# Show that the equation $\cos(x) = \ln(x)$ has at least one solution on real number

I have question

Q Show that the equation $\cos (x) = \ln (x)$ has at least one solution on real number.

to solve this question by using intermediate value theorem

we let $f(x)=\cos (x)-\ln (x)$

we want to find $a$ and $b$

but what i should try to get $f(a)f(b)<0$

I means $f(a)>0$

$f(b)<0$

thanks

Hint: $\cos$ is bounded whereas $\ln$ is increasing with $\lim\limits_{x\to 0^+} \ln(x) =- \infty$ and $\lim\limits_{x \to + \infty} \ln(x)=+ \infty$.

• but what will be the interval [a,b] this i need please thanks Apr 26 '13 at 9:26
• Just take $a$ and $b$ such that $\ln(a)<-1$ and $\ln(b)>1$. Apr 26 '13 at 9:31

Plot the graph and you will see immediately.
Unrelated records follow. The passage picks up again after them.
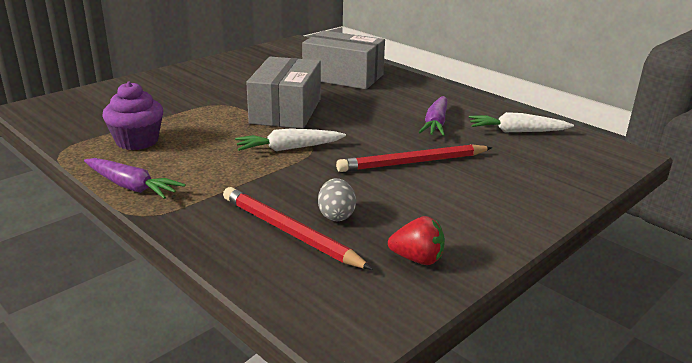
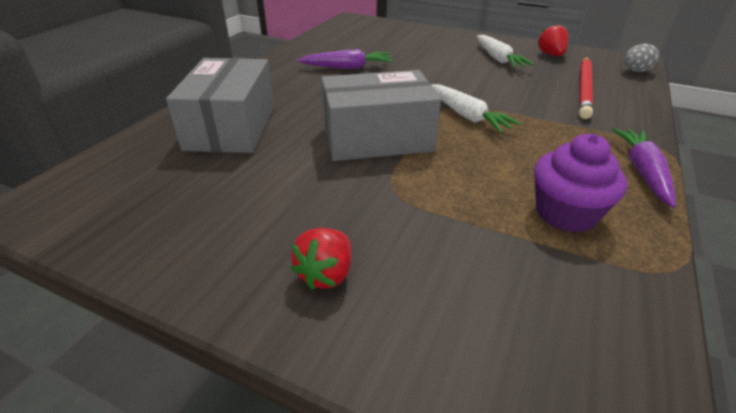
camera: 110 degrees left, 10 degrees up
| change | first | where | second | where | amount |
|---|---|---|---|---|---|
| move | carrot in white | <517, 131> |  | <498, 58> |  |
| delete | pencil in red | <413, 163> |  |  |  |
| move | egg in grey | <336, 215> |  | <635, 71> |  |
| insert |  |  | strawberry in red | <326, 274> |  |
• but we must have interxal [a,b] and why you use limit we try some vales that f(a)<0 other one f(b)>0 thanks Apr 26 '13 at 6:37
• @leenaadam, not sure what you mean. I didn't use limit. If you insist using intermediate value theorem, simply let $x=0$ and $x=\frac{\pi}{2}$ will give you want you want.
– Easy
Apr 26 '13 at 6:41
• but if i use 0 we get ln(0) is infinity and we get 1-infinitu can you explain more this part please thanks Apr 26 '13 at 6:49
• @leenaadam, if you think 0 is not defined, you can find a point close to 0 but not exactly is, say 0.1? Actually if you draw the graph, you will understand what happens.
– Easy
Apr 26 '13 at 6:52

As $-1 \leq \cos x \leq 1$ we have $$-1 -\ln x \leq f(x) \leq 1 - \ln x$$ for all $x > 0$.

To use the intermediate value theorem to show that $f$ has a zero, you are looking for values $a, b > 0$ such that $f(a) > 0$ and $f(b) < 0$.

As $f(x) \geq -1 - \ln x$, we just need to choose $x$ so that $-1 - \ln x > 0$, and this will be our value $a$. Rearranging (and using the fact that $x \mapsto e^x$ is a strictly increasing function) we need to choose $x$ such that $x < e^{-1}$. So let $a = e^{-2}$. Then $$f(a) \geq -1 -\ln a = -1 - \ln e^{-2} = -1 - (-2) = 1 > 0.$$ That is, $f(a) > 0$.

Using the fact that $f(x) \leq 1 - \ln x$, you should be able to find a value $b$ such that $f(b) < 0$ by a method similar to the above. If you are struggling, I have included the details below, but give it a try yourself first.

As $f(x) \leq 1 - \ln x$, we just need to choose $x$ so that $1 - \ln x < 0$, and this will be our value $b$. Rearranging (and using the fact that $x \mapsto e^x$ is a strictly increasing function) we need to choose $x$ such that $x > e$. So let $b = e^2$. Then $$f(b) \leq 1 -\ln b = 1 - \ln e^2 = 1 - 2 = -1 < 0.$$ That is, $f(b) < 0$.

Think of the graphs of $\ln(x)$ and $\cos(x)$, for $x>0$. The graph of $\cos(x)$ just wiggles back and forth between $-1$ and $1$. On the other hand, the graph of $\ln(x)$ starts out down near $-\infty$, and then increases up to $+\infty$. So, these two graphs must cross each other. Where they cross, we have a solution to the equation.

What I described is just a modified form of the Intermediate Value theorem. If you want to apply the Intermediate value theorem on an interval $[a,b]$, you need to choose $a$ and $b$ so that $f(a)$ and $f(b)$ have opposite signs. Choose $a$ to be a little bit bigger than zero. Say $a = 0.01$. Then $f(a) > 0$. Choose $b$ to be very large. Say $b = 100$. Then $f(b) < 0$.

As other people said, draw the graphs.